Set down all of the entries word for word, omitting the images they contain.

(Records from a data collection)
Segment Open
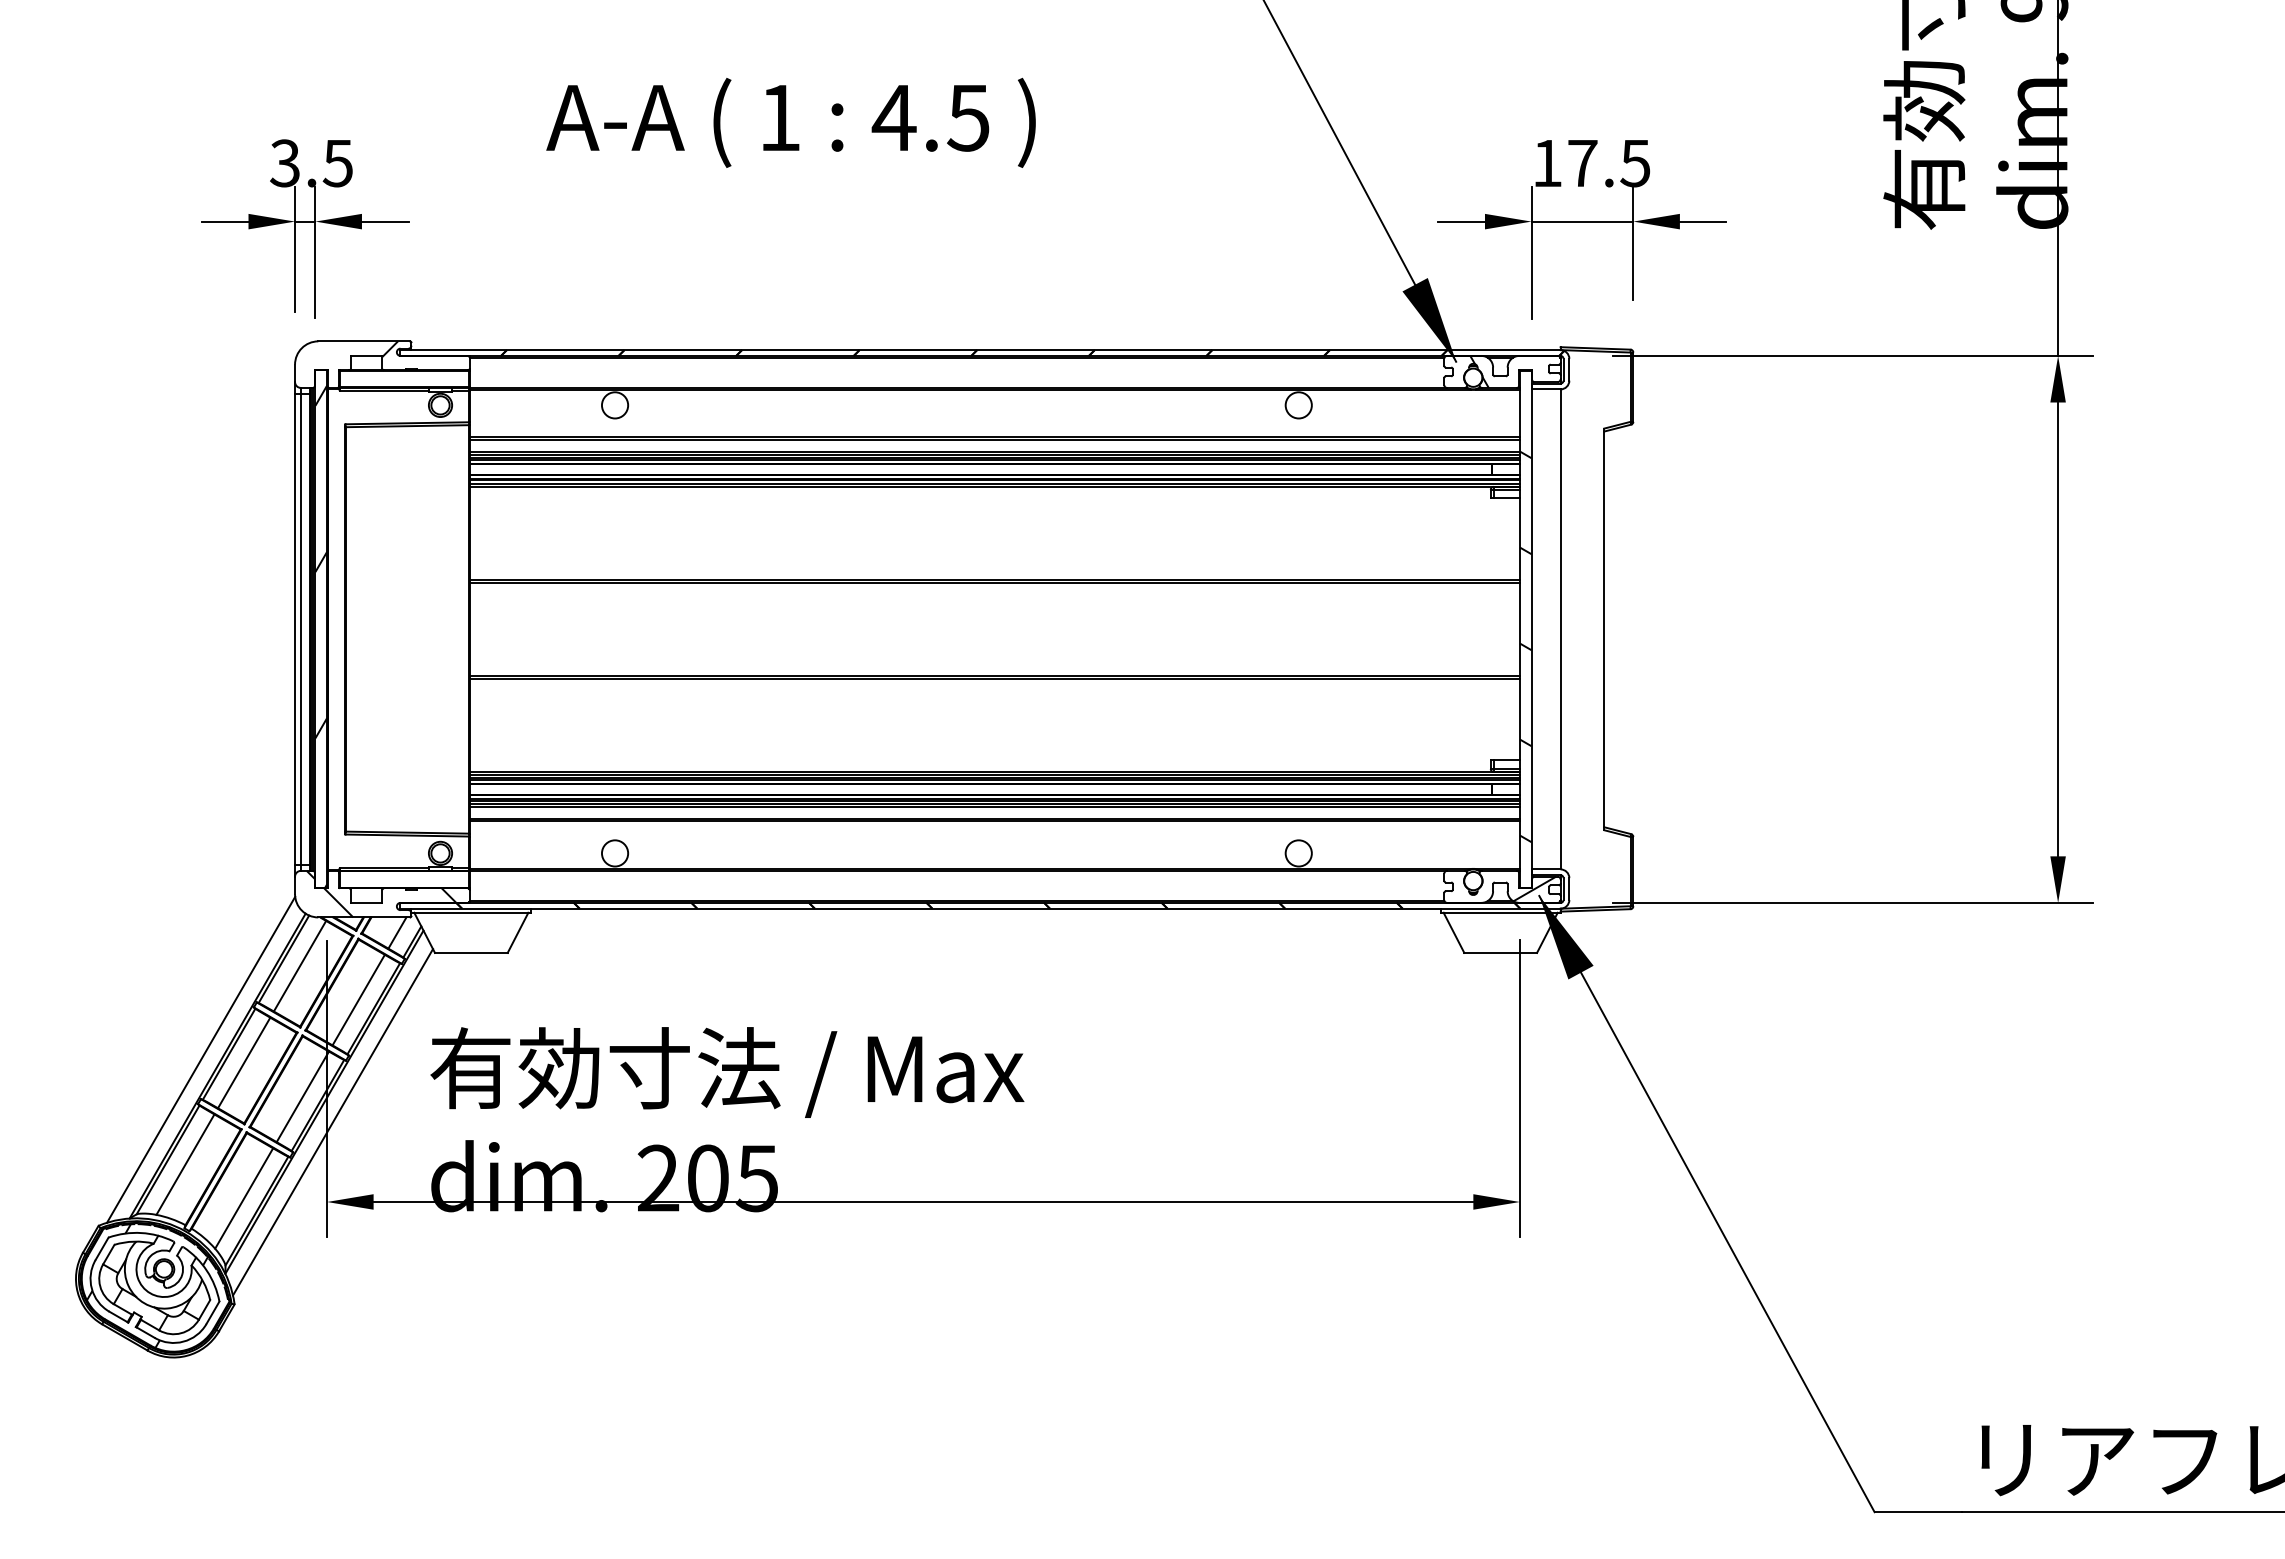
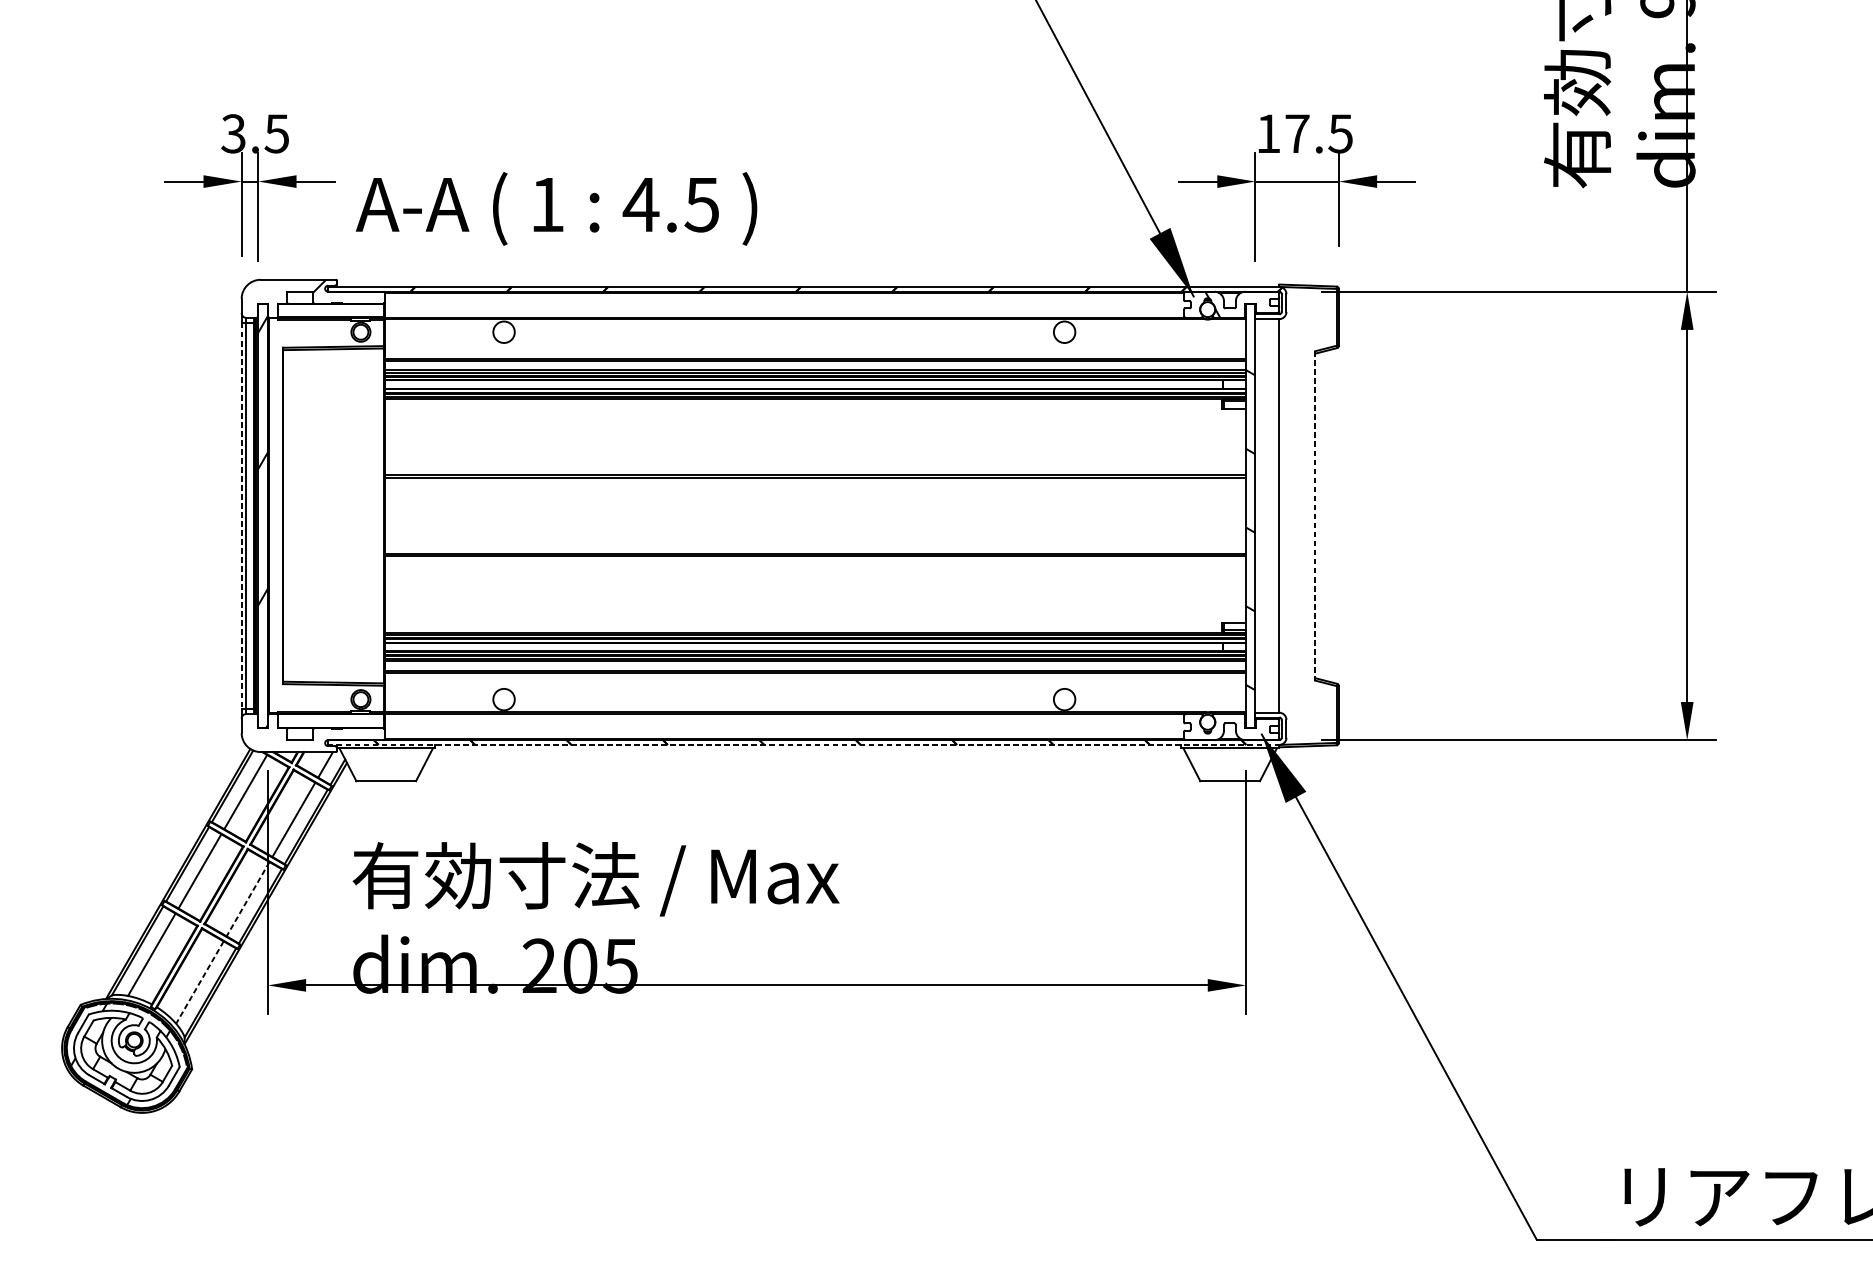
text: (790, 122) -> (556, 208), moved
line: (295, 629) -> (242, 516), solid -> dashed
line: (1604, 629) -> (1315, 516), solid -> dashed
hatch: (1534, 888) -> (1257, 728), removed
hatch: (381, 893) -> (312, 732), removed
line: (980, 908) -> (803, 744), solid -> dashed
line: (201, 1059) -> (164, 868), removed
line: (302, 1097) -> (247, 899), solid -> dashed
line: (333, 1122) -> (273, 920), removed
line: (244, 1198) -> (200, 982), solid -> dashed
Segment Closed
-- RESULT OF THIS EXERCISE --
text: (790, 122) -> (556, 208), moved
line: (295, 629) -> (242, 516), solid -> dashed
line: (1604, 629) -> (1315, 516), solid -> dashed
hatch: (1534, 888) -> (1257, 728), removed
hatch: (381, 893) -> (312, 732), removed
line: (980, 908) -> (803, 744), solid -> dashed
line: (201, 1059) -> (164, 868), removed
line: (302, 1097) -> (247, 899), solid -> dashed
line: (333, 1122) -> (273, 920), removed
line: (244, 1198) -> (200, 982), solid -> dashed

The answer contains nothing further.